A preclinical assessment of D,L-govadine as a potential antipsychotic and cognitive enhancer

Tetrahydroprotoberberines (THPBs) are compounds derived from traditional Chinese medicine and increasing preclinical evidence suggests efficacy in treatment of a wide range of symptoms observed in schizophrenia. A receptor-binding profile of the THPB, d.l-govadine (d.l-Gov), reveals high affinity for dopamine and noradrenaline receptors, efficacy as a D2 receptor antagonist, brain penetrance in the 10-300 ng/g range, and thus motivated an assessment of the antipsychotic and pro-cognitive properties of this compound in the rat. Increased dopamine efflux in the prefrontal cortex and nucleus accumbens, measured by microdialysis, is observed following subcutaneous injection of the drug. d.l-Gov inhibits both conditioned avoidance responding (CAR) and amphetamine-induced locomotion (AIL) at lower doses than clozapine (CAR ED50: d.l-Gov 0.72 vs. clozapine 7.70 mg/kg; AIL ED50: d.l-Gov 1.70 vs. clozapine 4.27 mg/kg). Catalepsy is not detectable at low biologically relevant doses, but is observed at higher doses. Consistent with previous reports, acute d-amphetamine disrupts latent inhibition (LI) while a novel finding of enhanced LI is observed in sensitized animals. Treatment with d.l-Gov prior to conditioned stimulus (CS) pre-exposure restores LI to levels observed in controls in both sensitized animals and those treated acutely with d-amphetamine. Finally, possible pro-cognitive properties of d.l-Gov are assessed with the spatial delayed win-shift task. Subcutaneous injection of 1.0 mg/kg d.l-Gov failed to affect errors at a 30-min delay, but decreased errors observed at a 12-h delay. Collectively, these data provide the first evidence that d.l-Gov may have antipsychotic properties in conjunction with pro-cognitive effects, lending further support to the hypothesis that THPBs are a class of compounds which merit serious consideration as novel treatments for schizophrenia.

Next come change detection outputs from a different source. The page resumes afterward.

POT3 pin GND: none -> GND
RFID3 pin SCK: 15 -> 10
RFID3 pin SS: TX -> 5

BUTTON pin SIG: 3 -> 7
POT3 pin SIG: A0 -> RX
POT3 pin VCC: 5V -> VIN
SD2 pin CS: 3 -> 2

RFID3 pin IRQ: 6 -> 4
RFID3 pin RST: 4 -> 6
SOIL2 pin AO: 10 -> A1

Selective effects of D- and L-govadine in preclinical tests of positive, negative, and cognitive symptoms of schizophrenia.

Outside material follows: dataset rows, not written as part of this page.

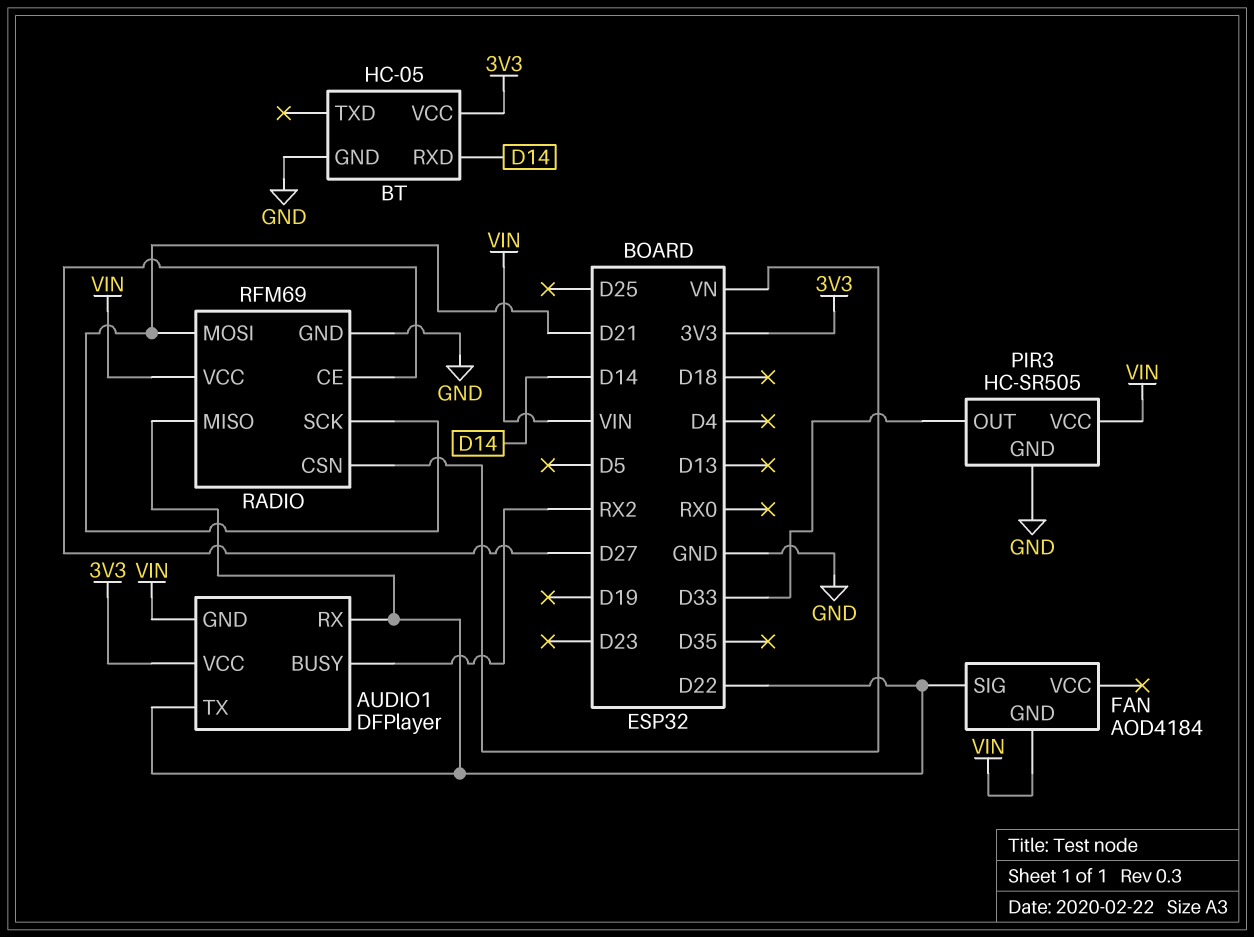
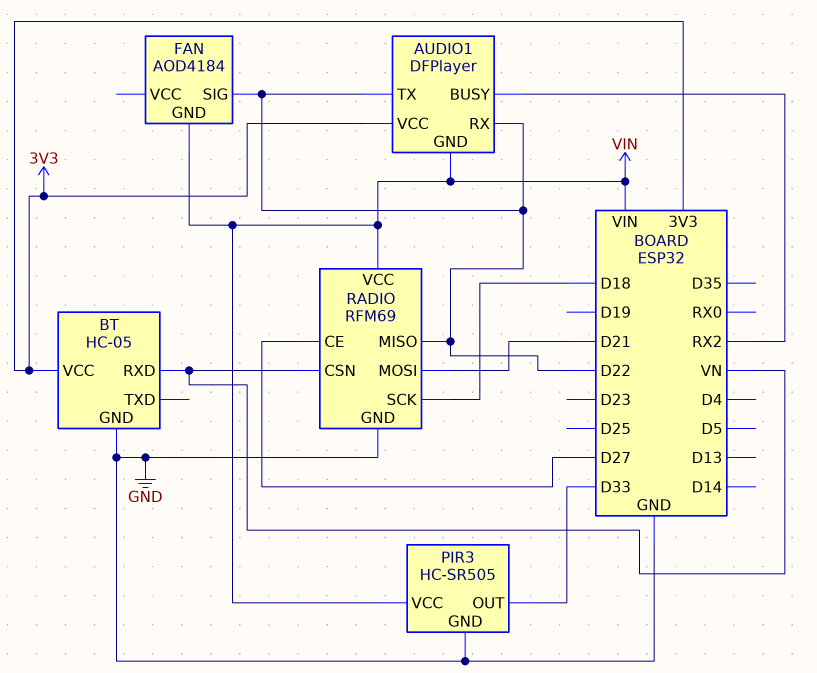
BT pin RXD: D14 -> VN
RADIO pin SCK: D21 -> D18

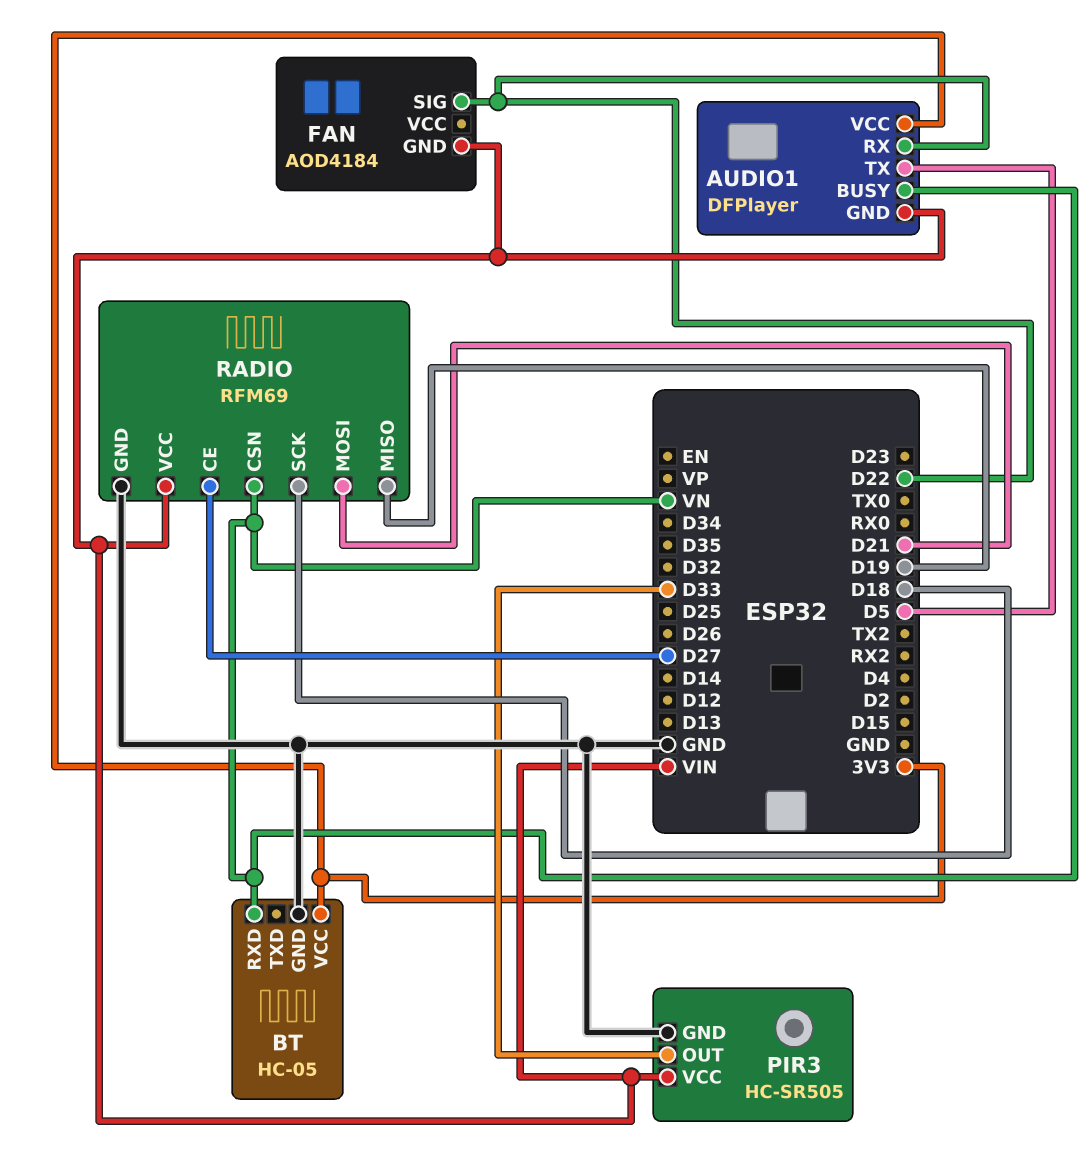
AUDIO1 pin BUSY: RX2 -> VN
AUDIO1 pin TX: D22 -> D5
RADIO pin MISO: D22 -> D19

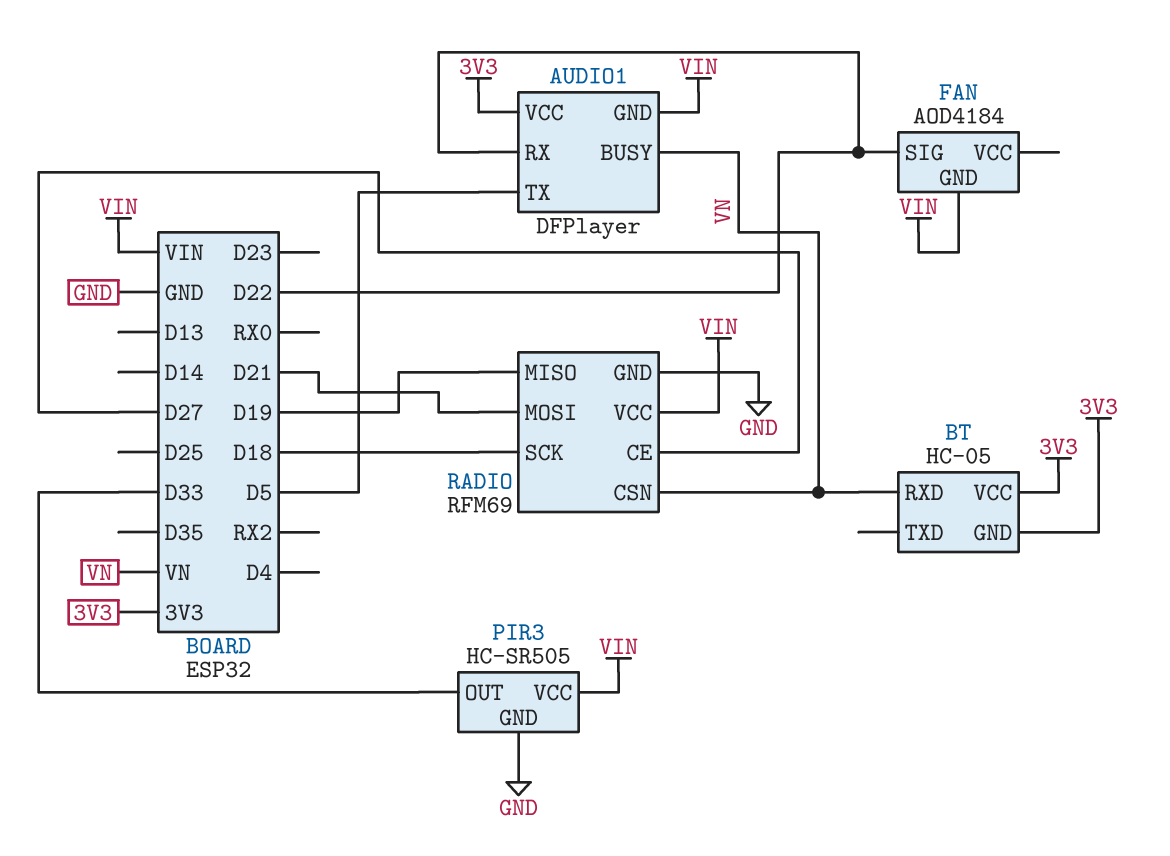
BT pin GND: GND -> 3V3

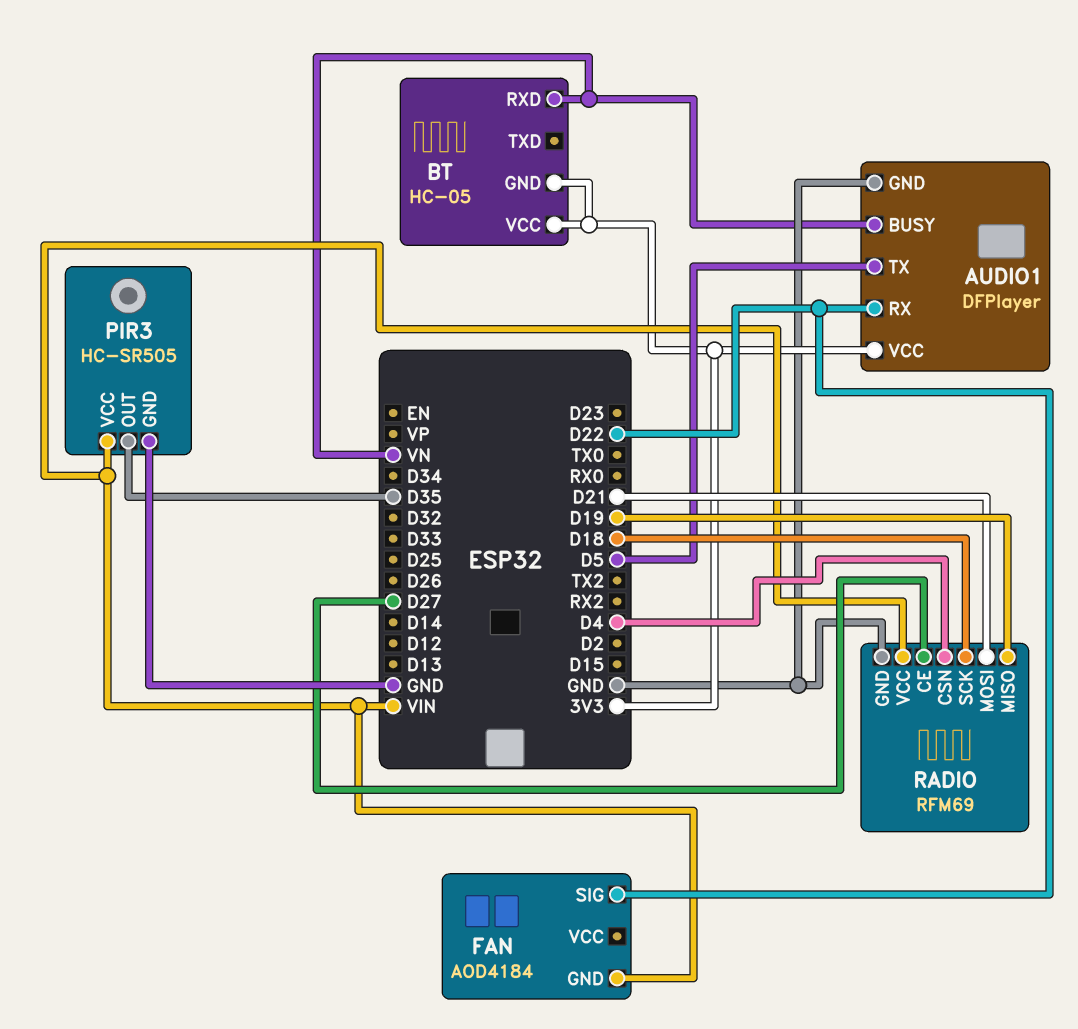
AUDIO1 pin GND: VIN -> GND
PIR3 pin OUT: D33 -> D35
RADIO pin CSN: VN -> D4

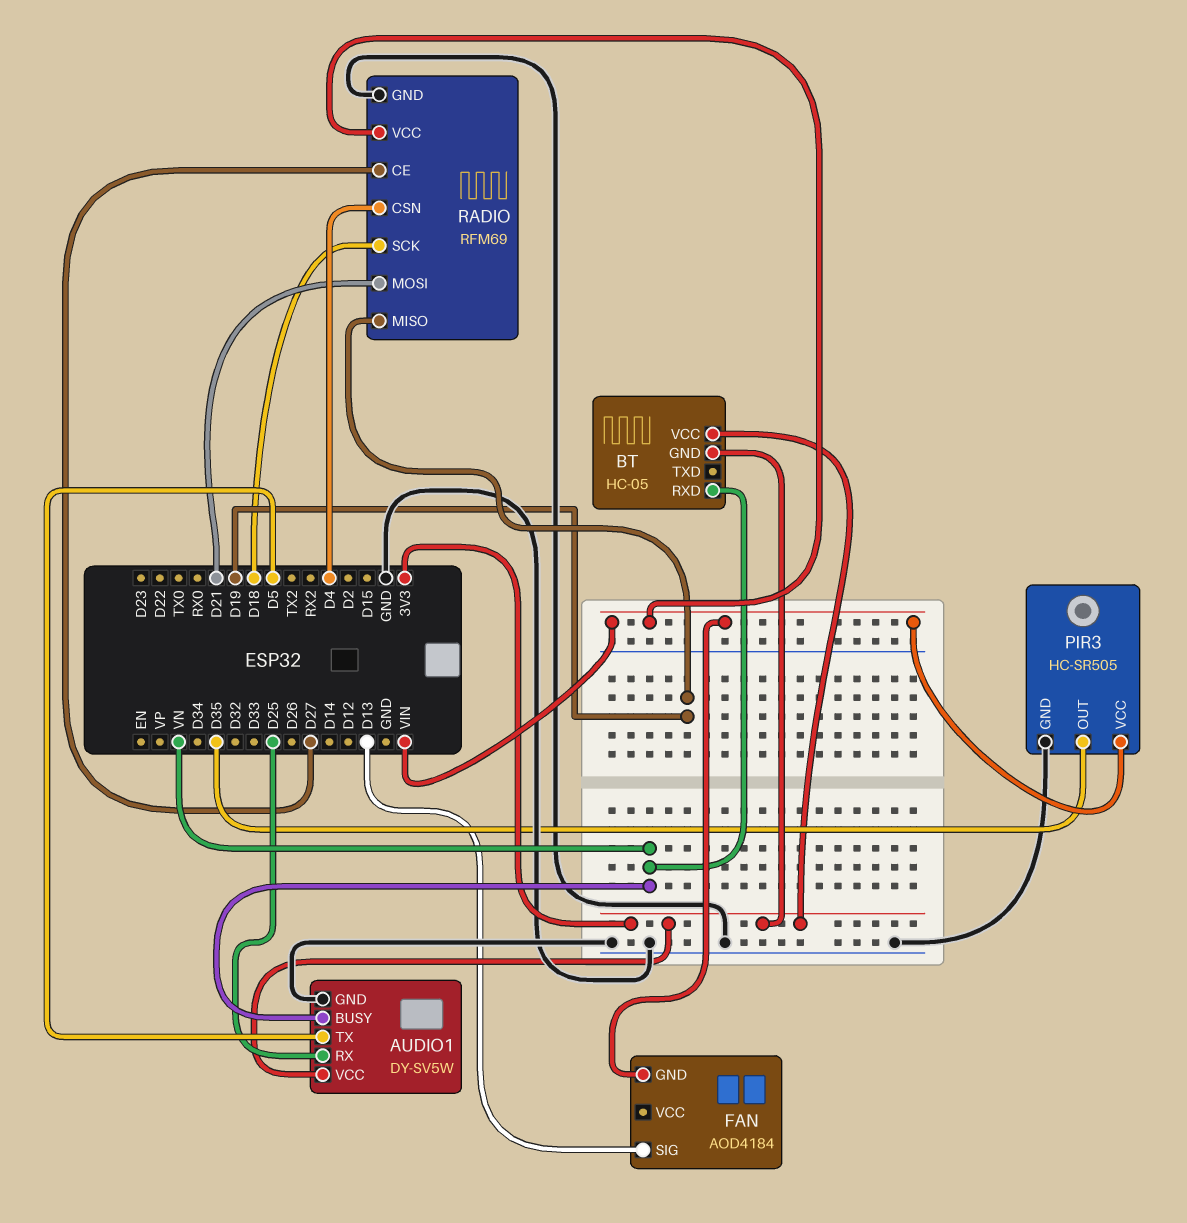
AUDIO1: DFPlayer -> DY-SV5W
AUDIO1 pin RX: D22 -> D25
FAN pin SIG: D22 -> D13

There is a critical need to develop novel pharmacotherapeutics capable of addressing the positive, negative, and cognitive symptoms of schizophrenia. Building on recent studies with a racemic mixture of the synthetic tetrahydroprotoberberine, D,L-Govadine, we isolated the D- and L-stereoisomers and employed a battery of behavioral, neurochemical, and electrophysiological procedures to assess their individual therapeutic potential. Rodent models predictive of antipsychotic efficacy and those that model positive symptoms were employed and we found that L-Govadine, but not D-Govadine, improved these measures. Pretreatment with either stereoisomer during CS pre-exposure prevented the disruption of latent inhibition by amphetamine. Moreover, pretreatment with either stereoisomer also improved deficits in social interaction in the neonatal ventral hippocampal lesioned rat. Improved cognitive performance in two different prefrontal cortex-dependent tasks was observed with D-, but not L-Govadine, which strongly suggests that the D-steroisomer may be an effective cognitive enhancer. Alterations in dopamine efflux were also assessed and L-Govadine increased dopamine efflux in both the prefrontal cortex and nucleus accumbens. However, D-Govadine only increased dopamine efflux in the prefrontal cortex and not in the nucleus accumbens. Electrophysiological studies confirmed that L-Govadine is a DA-D2 antagonist, whereas D-Govadine shows no appreciable physiological effects at this receptor. Collectively these data show that L-Govadine performs well on measures predictive of antipsychotic efficacy and rodent models of positive symptoms through antagonism of DA-D2 receptors, whereas D-Govadine improves impairments in compromised memory function in delayed response tasks possibly through selective increases in DA efflux in the frontal cortex.